Confectionnant avec soin et une grande joie une guirlande composée de crânes et de tibia, Caron chantonnait sur les bords du Styx. C'était l'un des premiers Noël depuis le second Déluge, les nouvelles mers s'étaient parées de glace, la Terre n'avait jamais aussi mal porté son nom. Une grande partie de la surface du globe n'était plus que blancheur pure et éclatante. Et sous cette épaisse couverture glacée se trouvait toujours plus de cadavres. L'eau fut meurtrière lorsqu'elle recouvrit la quasi-totalité des mers, emportant avec elle quelques milliards d'humains. Et la glace était venue, deuxième vague sanglante, pour achever les survivants. 

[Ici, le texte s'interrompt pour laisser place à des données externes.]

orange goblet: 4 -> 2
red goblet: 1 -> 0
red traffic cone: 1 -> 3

D'aucuns auraient pu s'en plaindre mais pas autant que Caron. Zelyan avait bien prévenu le passeur qu'il allait déclencher l'Apocalypse mais Caron n'avait pas réalisé l'ampleur de la tâche qui s'engouffra en déferlantes dans les limbes. Des âmes, des âmes, des âmes, plus d'âmes qu'il n'en avait jamais vues s'étaient précipitées en enfer. Y avait-il eu une augmentation de la taille de l'équipe de Caron ? Avait-il reçu des renforts pour l'aider à gérer le passage des morts ? Que nenni ! Ah Zelyan créait des cités vampires, engendrait des loups-garous pour régner sur Terre et des démons pour les tortures mais qui gérait l'entrée des enfers ? Caron, rien que Caron, avec pour seul aide le chien des enfers. Certes Cerbère était effrayant et n'avait jamais manqué à sa tâche en interdisant l'entrée des enfers à toute personne non habilitée mais seul Caron pouvait diriger la barque qui voguait sur le Styx. 

Il accrochait sa réalisation au moment où Ereyne sortait des enfers et le rejoignait dans les limbes, suivie par Zelyan. 

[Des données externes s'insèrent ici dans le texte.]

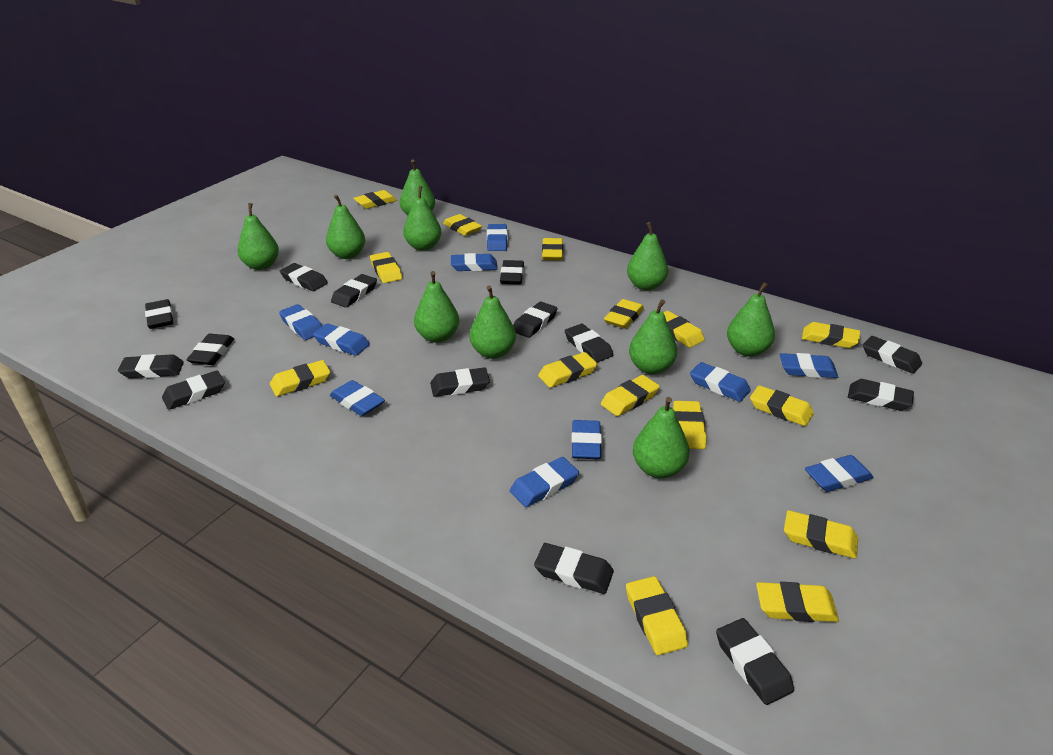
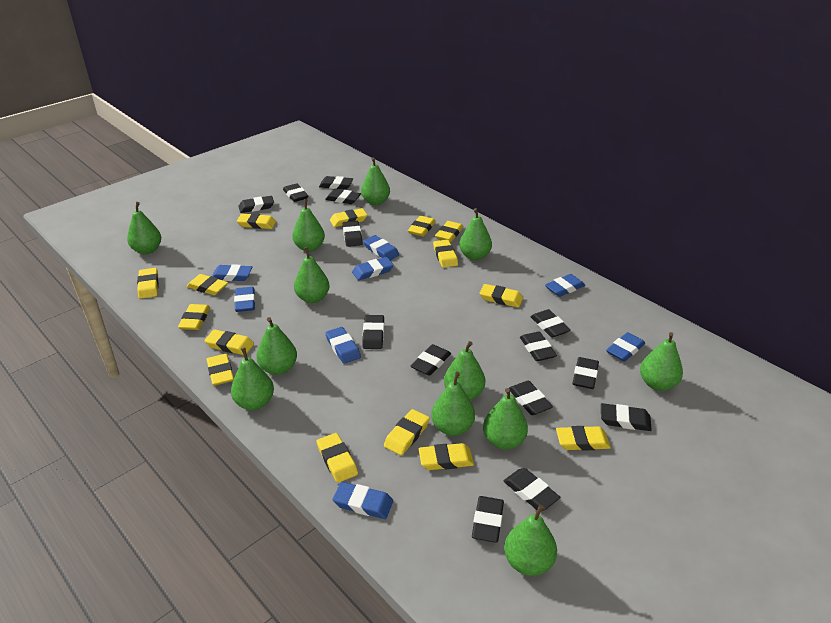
blue eraser: 10 -> 8
green pear: 10 -> 12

— C'est magnifique Caron, déclara Ereyne en glissant ses doigts dans la neige éparpillée sur la plaine en couche épaisse. 

L'immortelle s'assit dans la neige et observa le ciel couleur prune que formait la voûte de la caverne. Le soleil lui manquait, la vie lui manquait. Là-haut tout n'était que ruine et désolation, l'Humanité n'avait probablement jamais passé de Noël aussi triste. Il restait pratiquement un mois mais personne ne s'en souciait. Les vivants avaient bien d'autres choses en tête, il leur fallait survivre. Il ne restait guère plus qu'Ereyne, et les habitants des terres saintes, pour bientôt célébrer ce jour de fête. 

— Je suis heureux que cela te plaise princesse, répondit le passeur qui soupira de soulagement. 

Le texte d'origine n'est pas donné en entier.